__What to work on__: Transcribe the data underneath exactly. No images belong in your version.

----

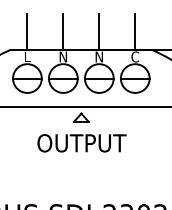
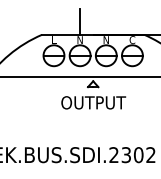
line: (28, 31) -> (54, 21), removed
line: (99, 31) -> (106, 21), removed
line: (135, 31) -> (132, 21), removed

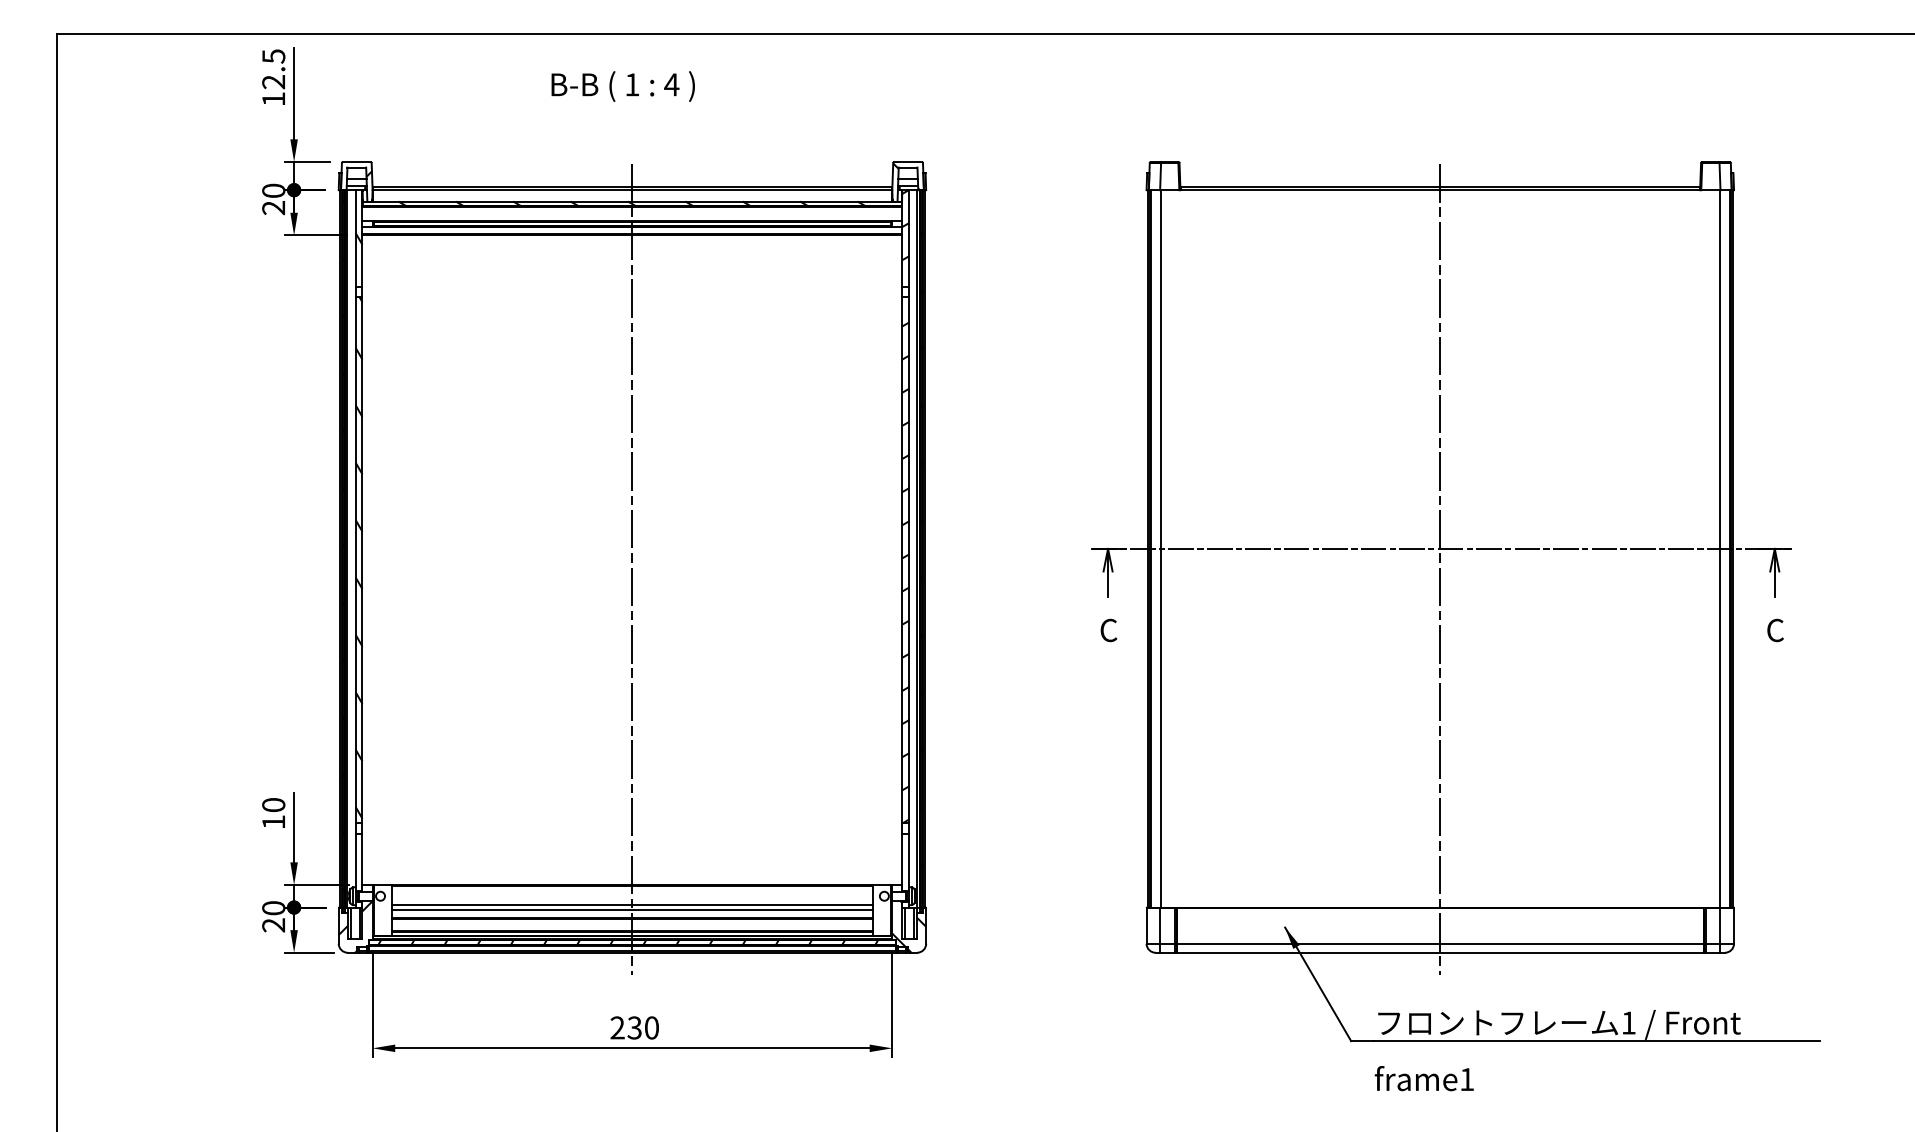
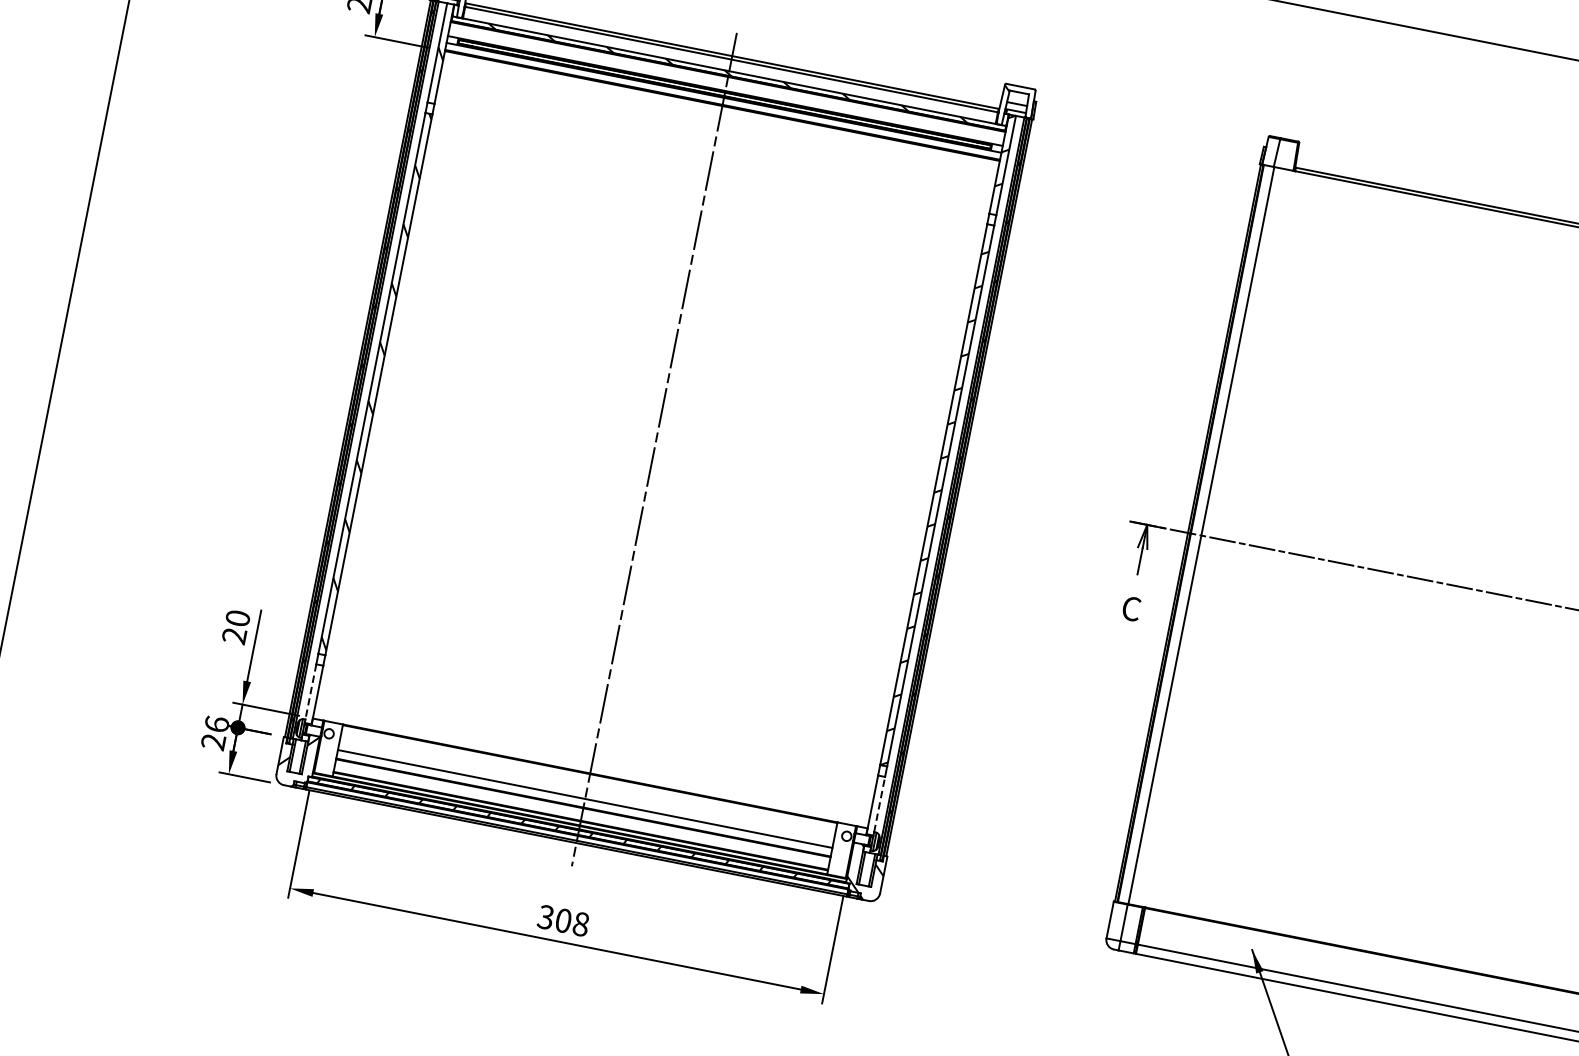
line: (1440, 569) -> (1484, 613), removed
text: (273, 822) -> (234, 636), 10 -> 20
line: (355, 860) -> (310, 691), solid -> dashed
line: (909, 860) -> (879, 804), solid -> dashed
line: (632, 905) -> (586, 794), removed
text: (273, 908) -> (216, 724), 20 -> 26
text: (634, 1027) -> (563, 920), 230 -> 308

----

__Solution__:
line: (28, 31) -> (54, 21), removed
line: (99, 31) -> (106, 21), removed
line: (135, 31) -> (132, 21), removed

line: (1440, 569) -> (1484, 613), removed
text: (273, 822) -> (234, 636), 10 -> 20
line: (355, 860) -> (310, 691), solid -> dashed
line: (909, 860) -> (879, 804), solid -> dashed
line: (632, 905) -> (586, 794), removed
text: (273, 908) -> (216, 724), 20 -> 26
text: (634, 1027) -> (563, 920), 230 -> 308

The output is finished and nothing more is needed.